In Table 3 the amount of reagent required and total time to finish one enzyme assay experiment is presented. The injection time and the flow rate were taken from the lower boundary of the workable region where the error was below 0.5%.The first and last value were taken to check the extreme combinations and had percentage error about 2.5 and 4% respectively. As can be seen from this table the amount of reagent consumed seems lower in the region close to A (largest injection times and lowest flow rates) and B (lowest injection times and highest flow rates). For instance, a flow rate of 33.1 nL min−1 and an injection time of 35 s. This resulted in the RBG and β-Gal consumption to drop by half while, more importantly, the total assay time reduced from 20 to 5.25 min. For this combination the calculated kinetic values were 320.4 μM and 53.76 s−1 for K M and k cat respectively. In addition, the electric field for this flow rate is 520 V/cm and the change in temperature as a result of Joule heating (shown in Fig. 3) is not large enough to affect the enzyme assay. Thus, the combination of the highest possible flow rate and a short injection time (region B) can reduce the analysis time considerably.
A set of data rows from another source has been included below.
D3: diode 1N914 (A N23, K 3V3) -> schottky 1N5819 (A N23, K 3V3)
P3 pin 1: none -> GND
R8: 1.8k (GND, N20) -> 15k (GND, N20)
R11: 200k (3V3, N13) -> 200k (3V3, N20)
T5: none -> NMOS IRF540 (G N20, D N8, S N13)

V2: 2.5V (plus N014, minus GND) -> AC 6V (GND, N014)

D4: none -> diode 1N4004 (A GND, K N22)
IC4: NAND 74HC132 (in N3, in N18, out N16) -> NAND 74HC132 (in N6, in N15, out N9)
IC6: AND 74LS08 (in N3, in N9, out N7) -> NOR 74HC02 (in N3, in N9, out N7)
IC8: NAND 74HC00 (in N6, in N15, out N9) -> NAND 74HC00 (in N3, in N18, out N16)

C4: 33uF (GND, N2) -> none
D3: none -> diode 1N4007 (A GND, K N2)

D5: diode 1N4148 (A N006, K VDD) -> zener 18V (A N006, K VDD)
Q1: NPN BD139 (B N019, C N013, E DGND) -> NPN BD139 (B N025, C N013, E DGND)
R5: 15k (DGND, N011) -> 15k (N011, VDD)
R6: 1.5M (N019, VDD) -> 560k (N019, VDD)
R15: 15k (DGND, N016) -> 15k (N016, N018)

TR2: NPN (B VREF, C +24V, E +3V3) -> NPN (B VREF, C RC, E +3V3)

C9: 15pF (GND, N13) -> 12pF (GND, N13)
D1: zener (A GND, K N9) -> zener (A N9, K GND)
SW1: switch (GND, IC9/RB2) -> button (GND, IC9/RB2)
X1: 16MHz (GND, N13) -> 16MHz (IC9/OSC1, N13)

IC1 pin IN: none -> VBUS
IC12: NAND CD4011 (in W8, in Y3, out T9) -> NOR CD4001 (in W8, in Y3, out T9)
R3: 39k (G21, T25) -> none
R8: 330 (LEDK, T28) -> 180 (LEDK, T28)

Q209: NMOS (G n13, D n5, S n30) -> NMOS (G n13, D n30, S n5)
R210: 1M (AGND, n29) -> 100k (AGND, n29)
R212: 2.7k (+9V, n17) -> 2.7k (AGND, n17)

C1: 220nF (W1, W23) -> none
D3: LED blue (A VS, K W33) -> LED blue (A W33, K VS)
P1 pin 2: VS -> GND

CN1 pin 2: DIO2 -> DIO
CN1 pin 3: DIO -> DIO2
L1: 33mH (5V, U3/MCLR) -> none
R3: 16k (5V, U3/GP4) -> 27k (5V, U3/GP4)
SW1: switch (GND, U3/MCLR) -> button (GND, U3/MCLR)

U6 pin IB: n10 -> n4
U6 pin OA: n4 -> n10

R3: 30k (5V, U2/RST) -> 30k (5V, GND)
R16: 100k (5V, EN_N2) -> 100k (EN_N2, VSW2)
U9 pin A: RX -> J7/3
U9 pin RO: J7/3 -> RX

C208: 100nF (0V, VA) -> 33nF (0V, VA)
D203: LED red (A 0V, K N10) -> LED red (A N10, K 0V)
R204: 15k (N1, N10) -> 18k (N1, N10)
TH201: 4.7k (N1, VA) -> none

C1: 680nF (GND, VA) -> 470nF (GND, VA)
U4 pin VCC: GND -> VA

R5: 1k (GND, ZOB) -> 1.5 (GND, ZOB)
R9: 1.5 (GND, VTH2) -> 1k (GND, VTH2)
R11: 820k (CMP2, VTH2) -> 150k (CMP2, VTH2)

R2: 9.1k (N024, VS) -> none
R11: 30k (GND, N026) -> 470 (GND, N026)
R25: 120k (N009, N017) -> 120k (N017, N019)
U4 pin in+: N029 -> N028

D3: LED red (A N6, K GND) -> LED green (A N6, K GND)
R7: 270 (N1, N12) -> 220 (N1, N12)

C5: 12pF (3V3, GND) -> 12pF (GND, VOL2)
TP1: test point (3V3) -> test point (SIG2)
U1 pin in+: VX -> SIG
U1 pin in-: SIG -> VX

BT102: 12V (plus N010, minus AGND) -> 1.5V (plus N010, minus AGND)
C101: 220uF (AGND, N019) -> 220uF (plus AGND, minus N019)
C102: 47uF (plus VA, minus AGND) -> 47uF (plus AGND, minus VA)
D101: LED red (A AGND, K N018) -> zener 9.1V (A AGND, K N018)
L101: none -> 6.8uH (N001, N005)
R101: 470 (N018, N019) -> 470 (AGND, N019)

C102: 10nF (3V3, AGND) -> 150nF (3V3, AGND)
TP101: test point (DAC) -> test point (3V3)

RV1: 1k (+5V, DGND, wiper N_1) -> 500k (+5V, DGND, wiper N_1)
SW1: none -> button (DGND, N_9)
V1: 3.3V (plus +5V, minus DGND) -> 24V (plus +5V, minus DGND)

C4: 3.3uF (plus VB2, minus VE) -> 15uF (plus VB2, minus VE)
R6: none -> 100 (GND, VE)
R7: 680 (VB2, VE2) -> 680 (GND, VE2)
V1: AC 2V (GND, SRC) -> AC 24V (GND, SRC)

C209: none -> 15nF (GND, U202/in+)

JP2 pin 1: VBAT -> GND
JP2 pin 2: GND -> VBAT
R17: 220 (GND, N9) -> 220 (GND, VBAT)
Table 3 The amount of RBG consumed and assay time for different combinations of injection time and flow rate

ROMs, hence, are sufficiently accurate to illustrate the fundamental physical characteristics of the system and used for preliminary optimization. Further, once the lab-on-chip is optimized, CFD simulations can always be carried out for a more detailed investigation. Therefore, the time and money spent in prototyping to optimize the sample delivery, reaction kinetics and thermal and separation performance can be significantly reduced. Simulation based design also aids to understand coupling between those phenomena and retrieve detailed information, which could be impossible to access by experiment. For instance, in the study of Hadd et al. (1997), the possible effects of Joule heating on the assay performance was not addressed. The flow ratio of the reagents can be further optimized and spatial information about the concentration of unconverted substrates, intermediate and final products, and mixing efficiency can be comprehensively investigated using the mathematical models.

4 Conclusions

While miniaturization as such improves performance and analysis time with respect to the existing wet lab methods, we have demonstrated that biochips themselves can be considerably improved based on computer simulations with mathematical models that accurately describe the reactions and transport processes in the fluidic system. In this article we have shown how enzymatic assays in microfluidic biochip can be optimized in silico using the reduced order model (ROM). The results from ROM agreed well with both 2D CFD simulations and experimental values while the CPU time reduced significantly. The operational parameters of the assay were optimized using the validated ROM to considerably reduce the amount of reagents consumed and the total biochip assay time. After optimization the analysis time would be reduced from 20 to 5.25 min which would also cut the consumption of reagents by 50%. Hence, such modeling approaches are important to transform the existing and many other bioassays in to high performance multiplexed biochips format aimed at multi-component analysis systems that have a wide range of diagnostic applications. However, the reduced order model for species transport analysis is limited to systems having microchannel size in ten micrometer rang where mixing time is short. This is due to the effect of diffusion mixing on the performance of the assay.